Impact of defoliation by the pine processionary moth (Thaumetopoea pityocampa) on radial, height and volume growth of Calabrian pine (Pinus brutia) trees in Turkey


Carus S.

PHYTOPARASITICA, cilt.32, ss.459-469, 2004 (SCI İndekslerine Giren Dergi) identifier identifier

  • Cilt numarası: 32 Konu: 5
  • Basım Tarihi: 2004
  • Doi Numarası: 10.1007/bf02980440
  • Dergi Adı: PHYTOPARASITICA
  • Sayfa Sayıları: ss.459-469

Özet

An outbreak of the pine processionary moth (PPM), Thaumetopoea pityocampa Schiff. (Lepidoptera: Thaumetopoeidae), began in spring 1998 and lasted 5 years in a Pinus brutia Ten. (Calabrian pine) stand.
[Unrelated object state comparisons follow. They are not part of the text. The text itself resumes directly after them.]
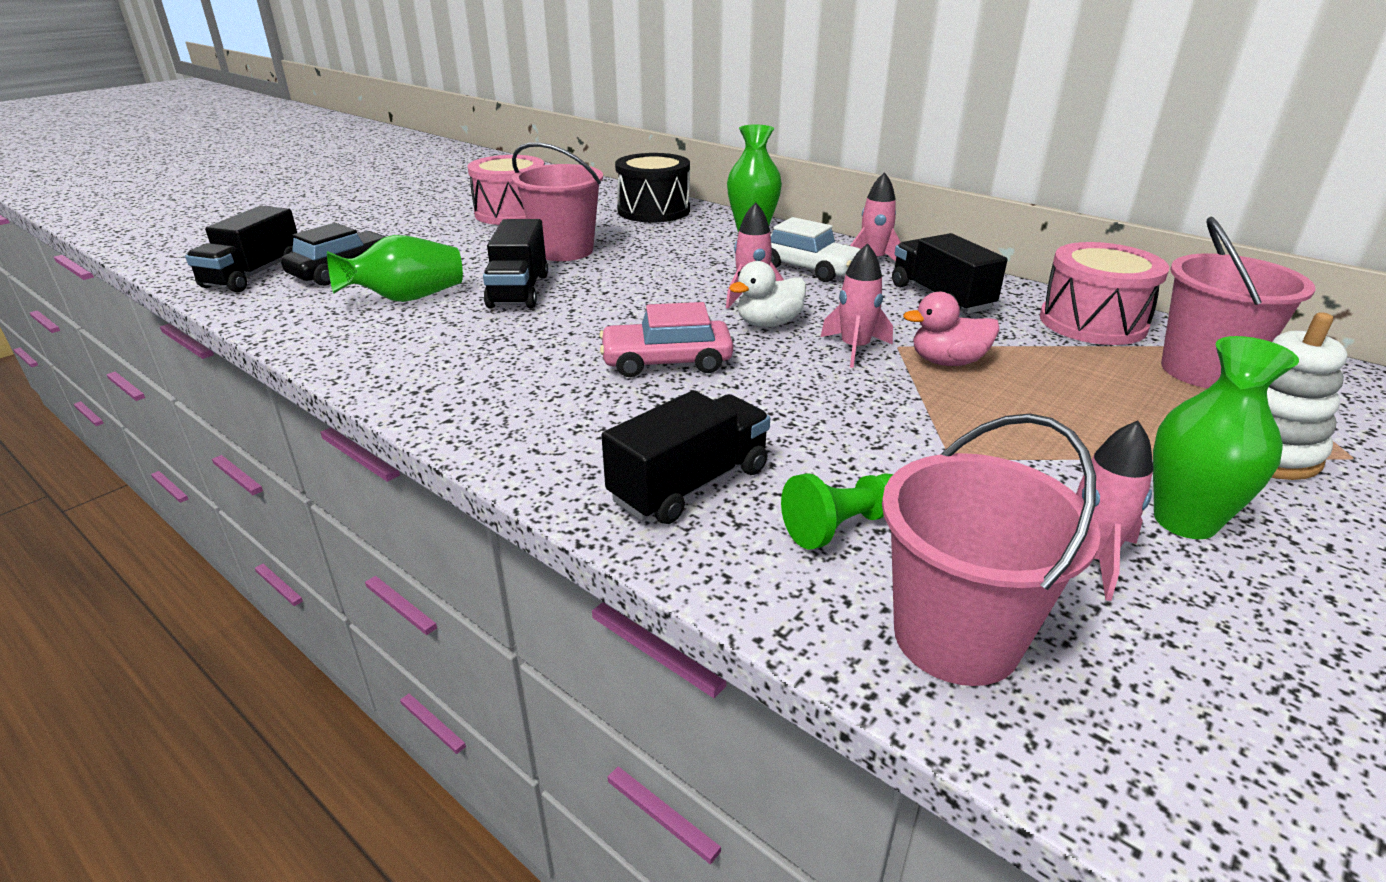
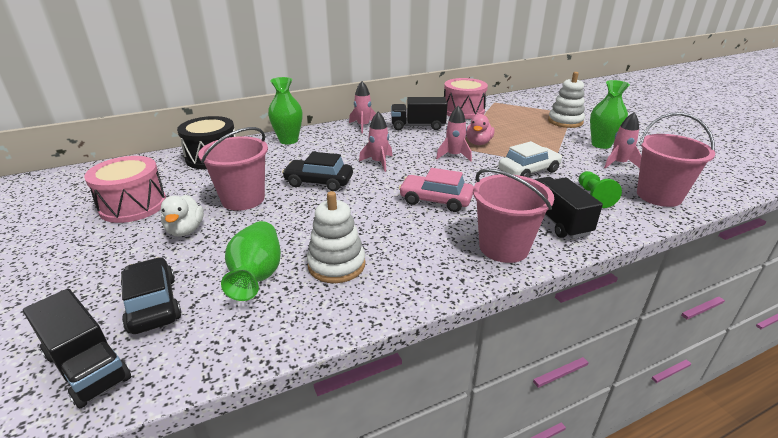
camera: 65 degrees left, 0 degrees up
(446, 332) = (336, 265): none -> white stacking toy
(518, 291) = (294, 227): black truck -> none
(647, 276) = (319, 182): none -> black car
(666, 362) = (435, 200): pink car -> pink car turned 90 degrees clockwise
(768, 323) = (412, 166): white duck -> white duck (185, 230)
(807, 268) = (356, 141): white car -> white car (528, 171)
(1203, 371) = (511, 110): pink bucket -> pink bucket (503, 247)

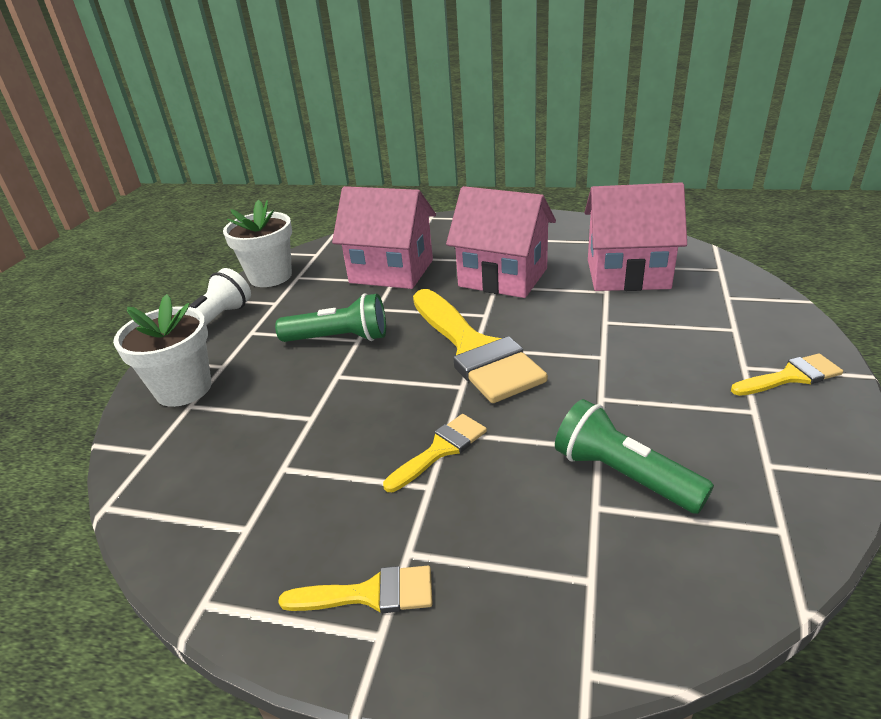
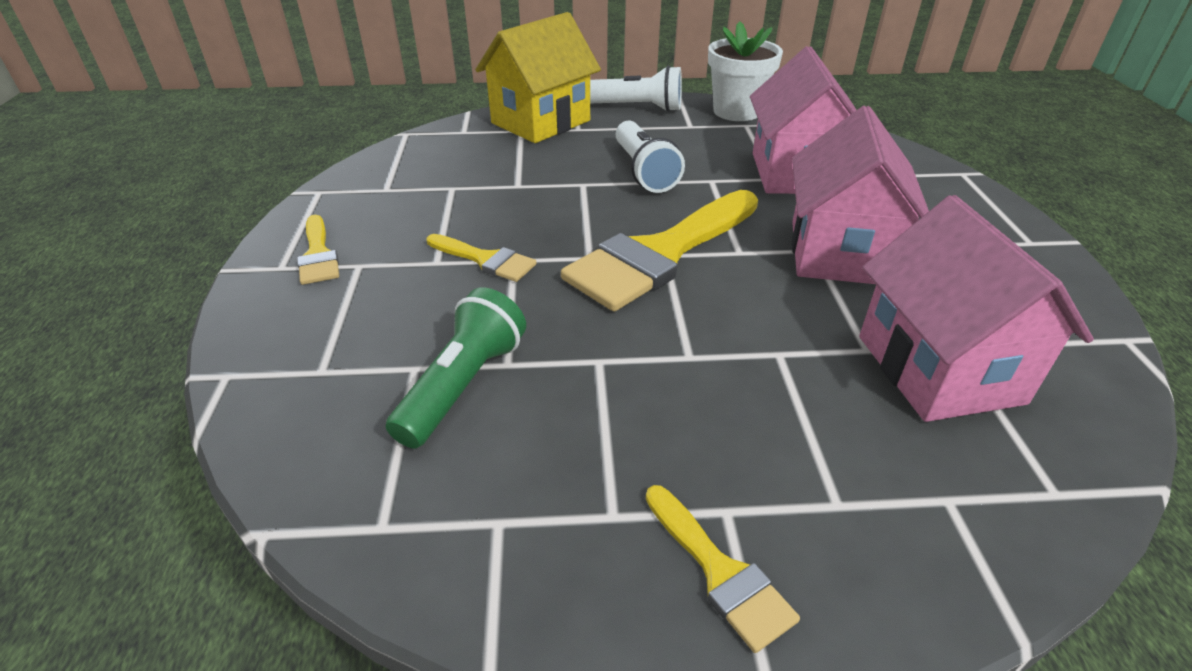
camera: 70 degrees right, 5 degrees up
(184, 389) = (541, 122): white flower pot -> yellow house
(339, 338) = (644, 171): green flashlight -> white flashlight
Tree volume and volume elements increments were examined throughout a PPM outbreak cycle from 1981 to 2003, for an even aged, pure, undisturbed, young Calabrian pine stand. Tree ring chronologies of 'control' Calabrian pine, which was not defoliated by PPM during the period of 1998-2003, were used to estimate potential growth characteristics in the 'host' Calabrian pine (moderate and high defoliation groups) for current and past outbreaks. Increment cores were collected from 70 host and 78 control dominant or co-dominant trees and annual radial growth indices from 1981-2003 were calculated for each defoliation group in a 41 point sampling. Growth functions were defined as the cumulative sum of radial, height, and volume increment, and graphically compared between host Calabrian pine (3 moderate and one high), four control Calabrian pine and one host Crimean pine (Pinus nigra Arnold) sample trees. At least three severe outbreak periods were identified (from 1981-86; 1992-97; and 1998-2003), much of the study area being severely affected by PPM. Tree ring evidence suggests that large scale (in 1981, 1992, 1998) and partial (in 1988) outbreaks occurred in the study area. Negative inflections of host radial growth curves relative to control height and volume indicated PPM activity. The periodic average diameter growth reductions (in %) in 1981, 1988, 1992 and 1998, respectively, were 0, 13, 5 and 0 for control, 12, 8, 7 and 2 for moderate, and 18, 5, 0 and 7 for high defoliation groups. Outbreaks appear to be associated with dry winter and spring weather prior to the autumn and winter in which feeding occurs.